Monday, January 23, 2006

Hey everyone. my name is Katie and I am Courtney's little sister. I just want to tell all of you that I really apprecaite what you do. You guys have been so helpfull to Courtney. I mean she tells me what she is going through and she tells our family but we can't understand the same way you guys can. Well I will leave you all alone now. i just wanted to say thank you and Tell you all how much you mean to me. I hope Courtney is helping you as much as you are helping her. and you are all in my prayers as well as your spouses.

Love,
Katie

Tuesday, January 17, 2006

My first day back to school is tomorrow. To be honest I am not very excited. I am taking all music classes this semester though so it should be a breeze. I finally heard from Danny. It sounds like things are getting more violent for him over there. What makes it worse is that the night before I got his email, I watched a few episodes of "Over There". It was actually a good show. Most of the things in the show I thought I didn't really have to worry about "those kind of things were happening right when we got over there, not now, it isn't that bad now" I thought to myself. Well, I think I am wrong. I know I am naive. I always have been naive about everything and I always get shocked when I find out the world isn't as safe as I thought it was. Danny decided he wants to reenlist, he is going to sign up for 5 more years. Which means he will most likely get deployed again. It is going to be harder for me then because we will be married, living in Texas, away from our families. So when he is gone I will really be alone. I was thinking about that earlier. I can not imagine how much harder it is for the women who just got married and are really alone. My heart breaks for those women. But if that is the way military life is going to be then I wouldn't have it any other way because I am head over heels in love with a soldier and I will be for the rest of my life.

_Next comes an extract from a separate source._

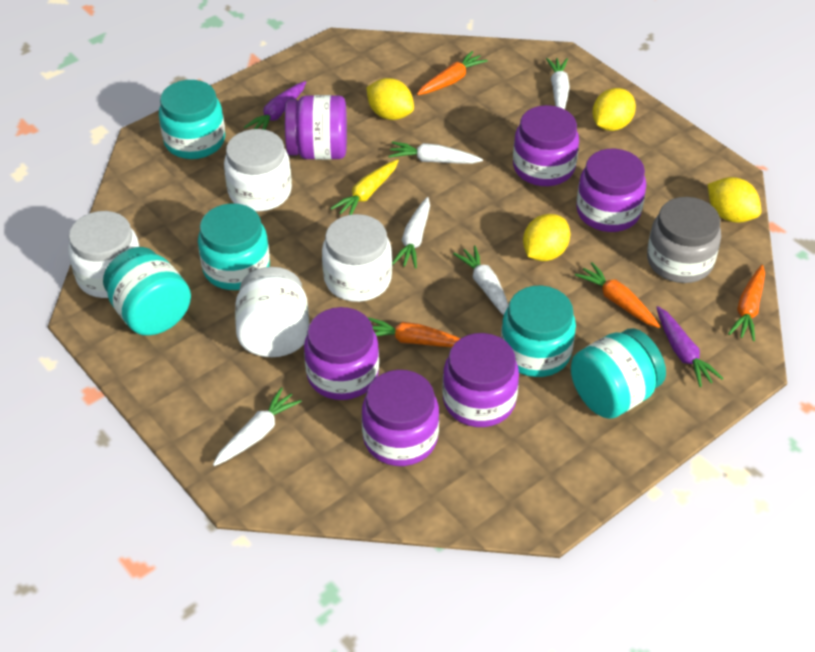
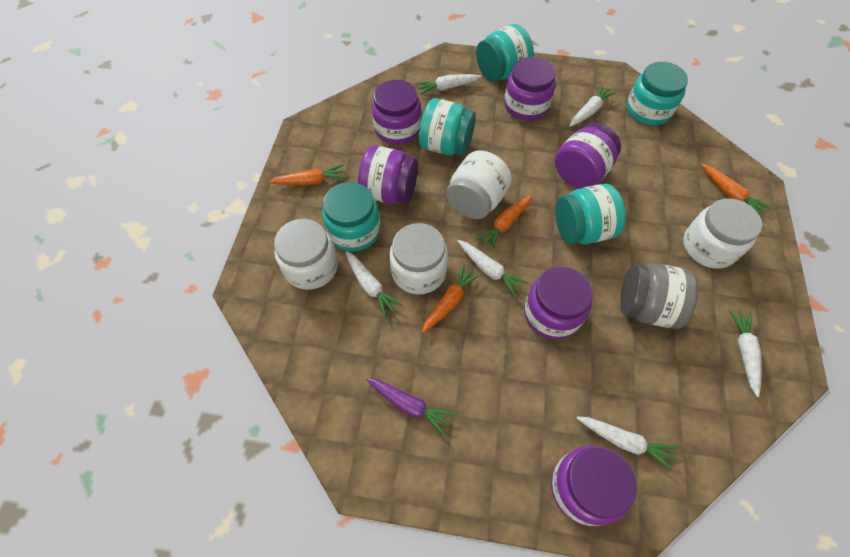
purple carrot: 2 -> 1
white carrot: 5 -> 6
yellow carrot: 1 -> 0
yellow lemon: 4 -> 0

Wednesday, January 11, 2006


This is us. I love him so much!!!

Monday, January 09, 2006

Well my New Years was not that bad the whole night was pretty much spent with friends. The part that really sucked was midnight. That was when my friends all turned to their boyfriends and started kissing. It sucked. I left the room, but I couldn't go far. It seemed like I was the only one that when alone. Eventually the kissing stopped and I got a little more comfortable but thoughts of Danny were still in my mind. A couple of days after New Years I received and email from him saying that the place where he is really is not as safe as he thought it was. He told me there is a cement covered hole in the wall of his room where a bomb went in but didn't go off. Even though he told me that the bomb thing happened way before he got there, it still made my heart drop into my stomach. I also found out that the tank in front of him got hit with an IED the other day. No one was hurt (thank God) but this also made my heart sink. I was so happy to think he was in a safe area. I knew no place was really safe but this doesn't sound safe at all. I am really starting to miss talking to him too. Even though he was stationed in Texas and I lived in Missouri, I got to talk to him every night. We did not go one night without talking to each other. We talked for hours. About the future and how we can't wait to spend the rest of our lives together, or about how excited we are to be seeing each other soon (I usually got to see him once a month). But even not being able to see him except once a month wasn't hard because I could talk to him. Talking to him made him seem so close. Now I can't and it kills me. I don't really sleep well anymore. I think it is because when he was in Texas we talked until we started falling asleep. Now I sit in my room by myself with no one to talk to. I get so lonely. I hope I will eventually get used to being completely alone at night and start sleeping better. I am also hoping that with my next semester of school starting in week I will be kept busy. So busy that I don't have time to dwell on Danny being gone. I hope. As for now, every day is a new one and I am trying to make it count.